I get a lot of emails from athletes who are frequently injured or sick and are frustrated. They can't seem to make any progress. There may be many factors that are at the root of such training breakdowns. Common mental causes are greed and impatience. Most of us need a "psychometer" to warn us when we're pushing too hard. Until that is invented you will just have to rely on your mental strengths. Here are a few thoughts on how to go about doing that.

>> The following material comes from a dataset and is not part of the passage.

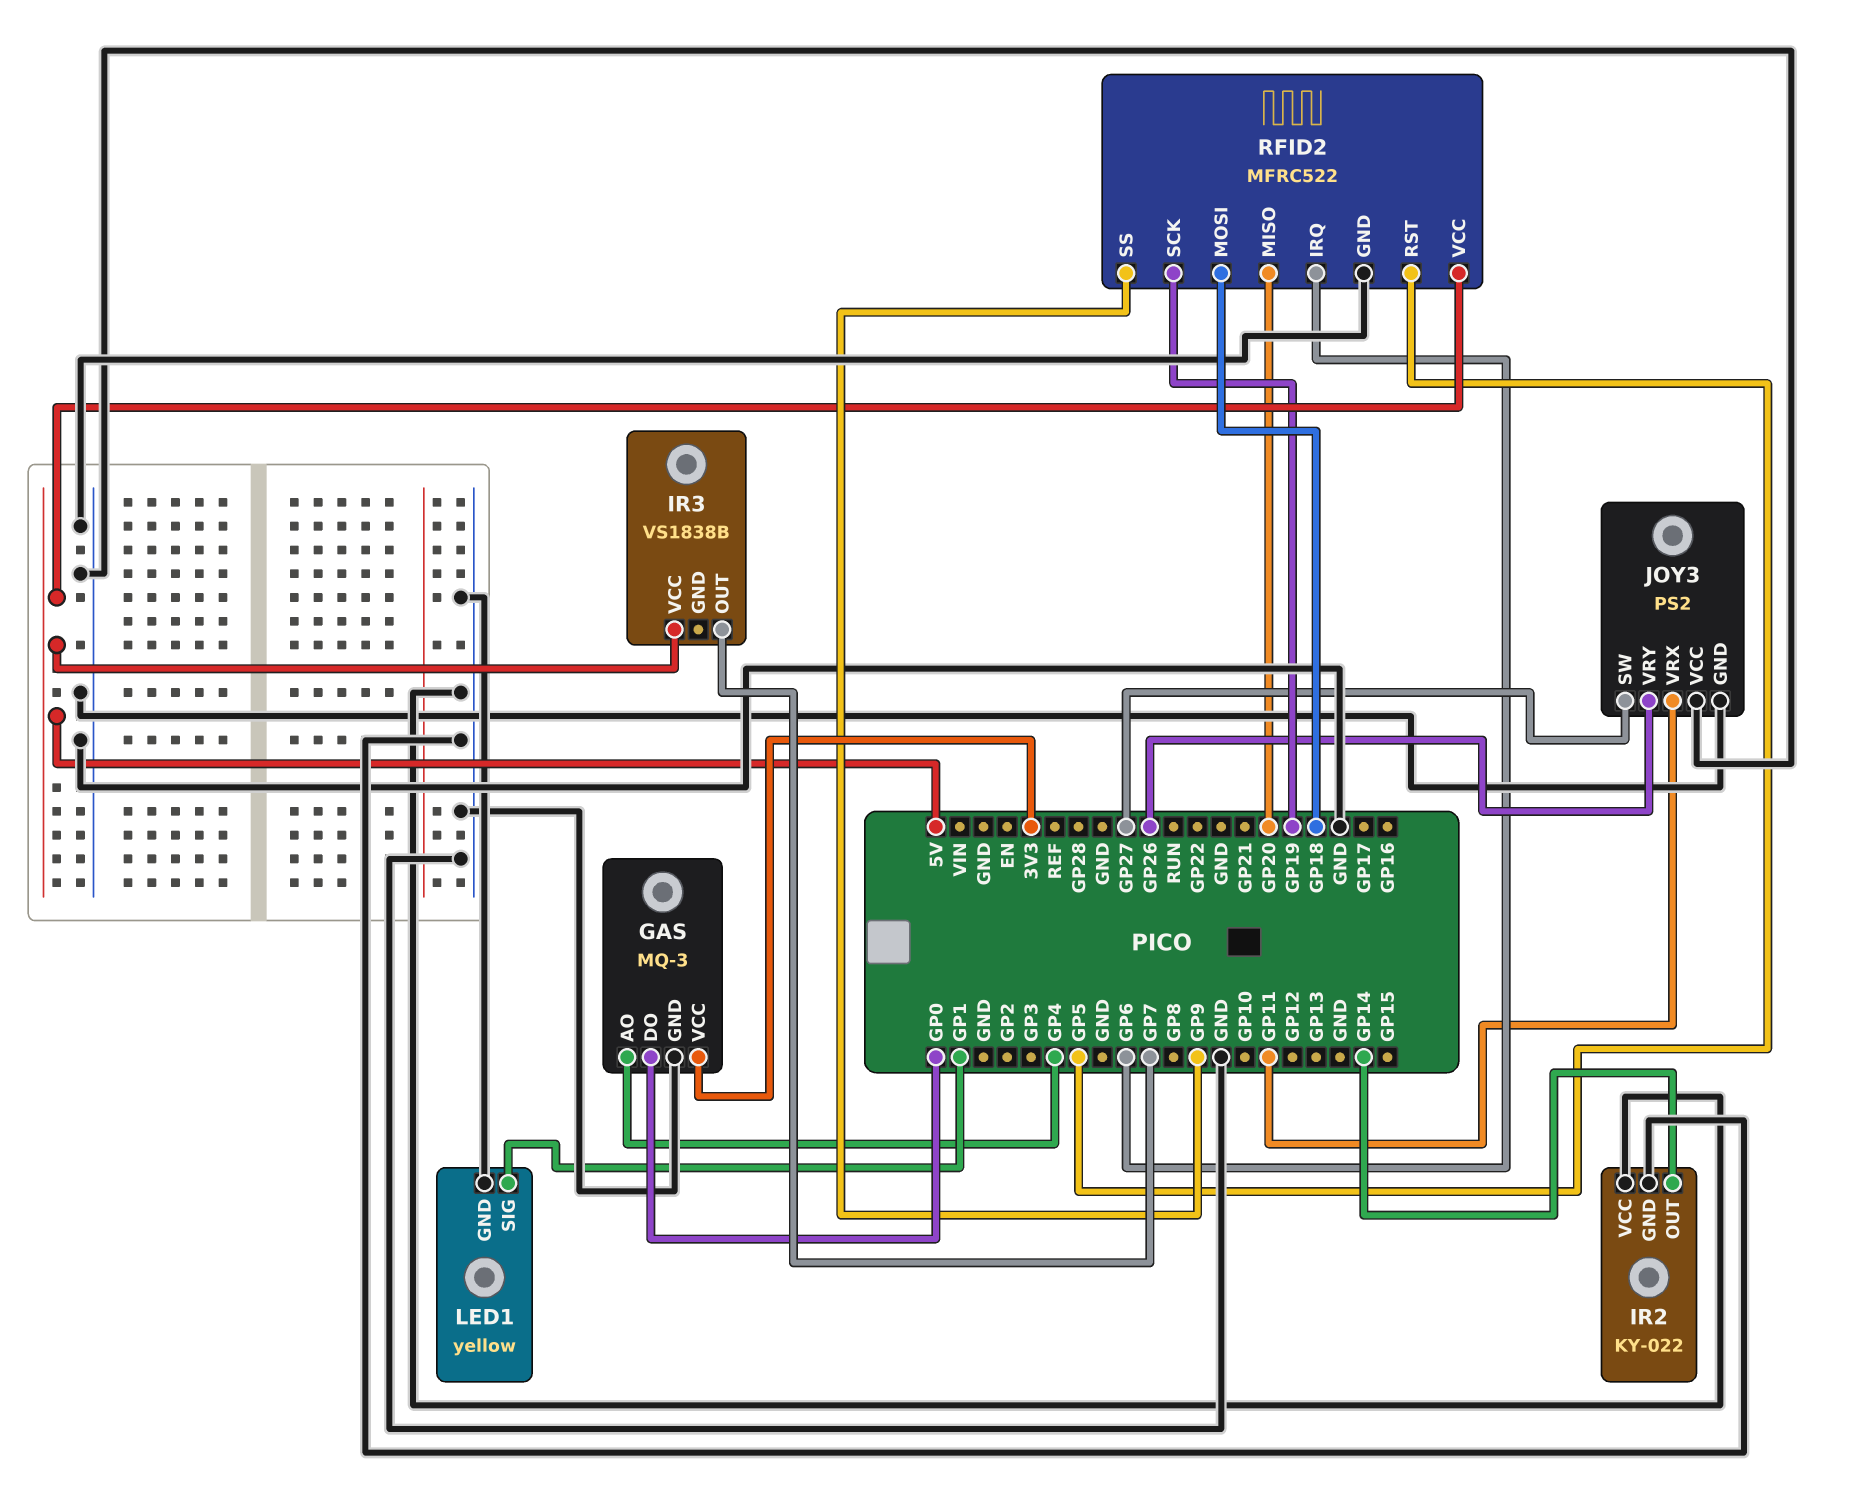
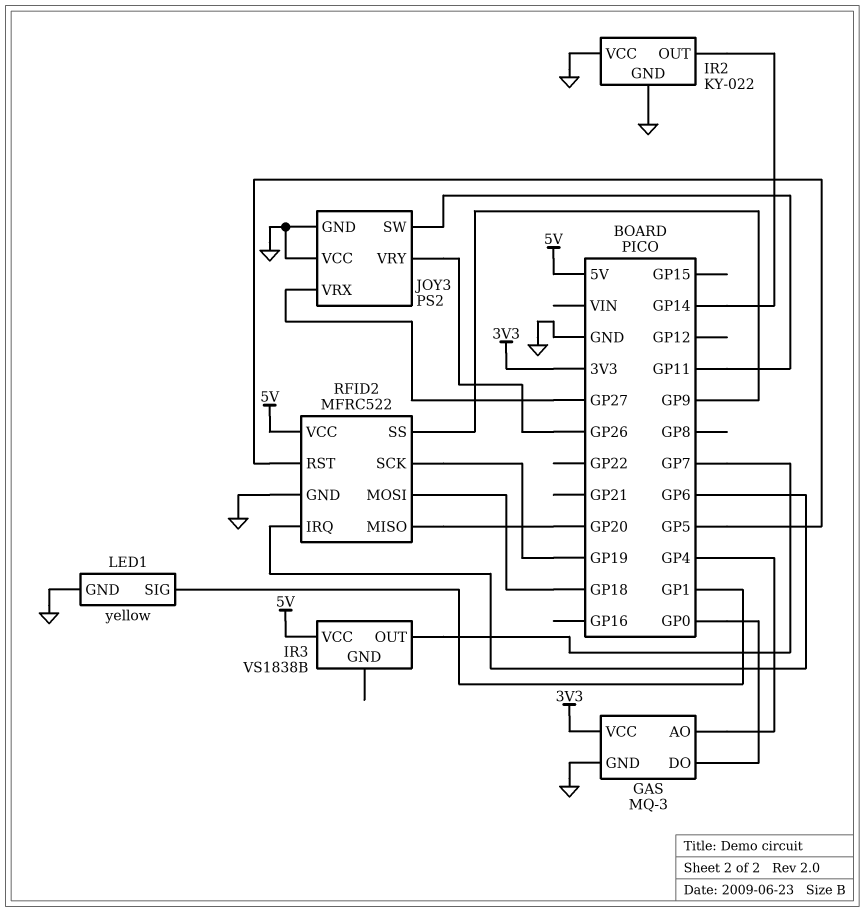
JOY3 pin SW: GP27 -> GP11
JOY3 pin VRX: GP11 -> GP27

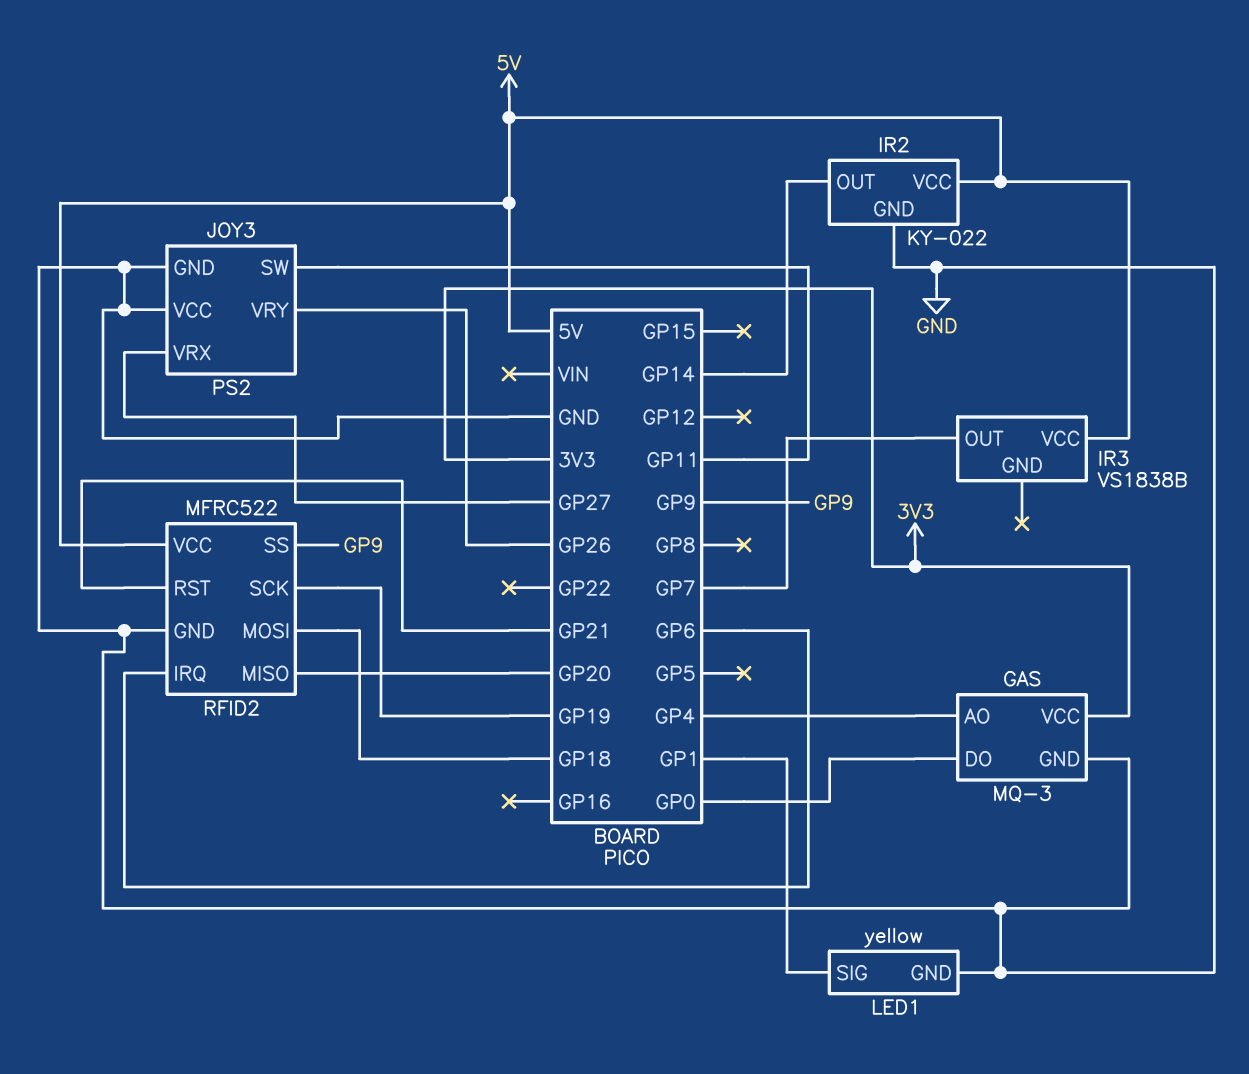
IR2 pin VCC: GND -> 5V
RFID2 pin RST: GP5 -> GP21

Knowing when to stop is critical with hard workouts. As a coach, when I attended an athlete’s hard workout, such as intervals that push the athlete to his or limits, one of my roles was to carefully watch how the athlete was coping with the stress. Besides providing encouragement and feedback, I was also there to stop the workout short of completion when I thought the risk of injury or other breakdowns was becoming too great. I could generally tell when an athlete had reached his or her limits. Form begins to deteriorate. Perceived exertion becomes too great. Performance erodes. The athlete has a hard time recovering within the session. It's time to stop.
You may not have a coach to do this for you so it comes down to you making such a decision. Here's what I'd suggest you do. When in an interval session if you feel as if you could do only one hard effort then it’s time to stop the workout and cool down. Don't do the last one. Besides interval sessions other risky moments when you should consider stopping the session are in the last few minutes of a hard steady state and the last ten percent of a very long workout.These are the times when the risk is the greatest. Injury and illness may be sneaking up on you. Be especially cautious at those times when your fitness is high as in the last few weeks before an A-priority race.
One of the biggest challenges some athletes have in stopping a workout is greed—they want all of the fitness they can get right now. You need patience to be a high-performance endurance athlete. I’ve said that many times in this blog. Patience is the key to consistent training. Greedy athletes will commonly lose more fitness than they gain over the course of a season due to constant breakdowns from injuries and illness. Being patient allows your body to fully adapt and grow stronger. This takes time. It can't be rushed.
Greedy training pushes your body too far beyond it’s current physiological limits. It’s only way of stopping you is to become overtrained, sick, injured or burned out. Those are common signs of greed and impatience.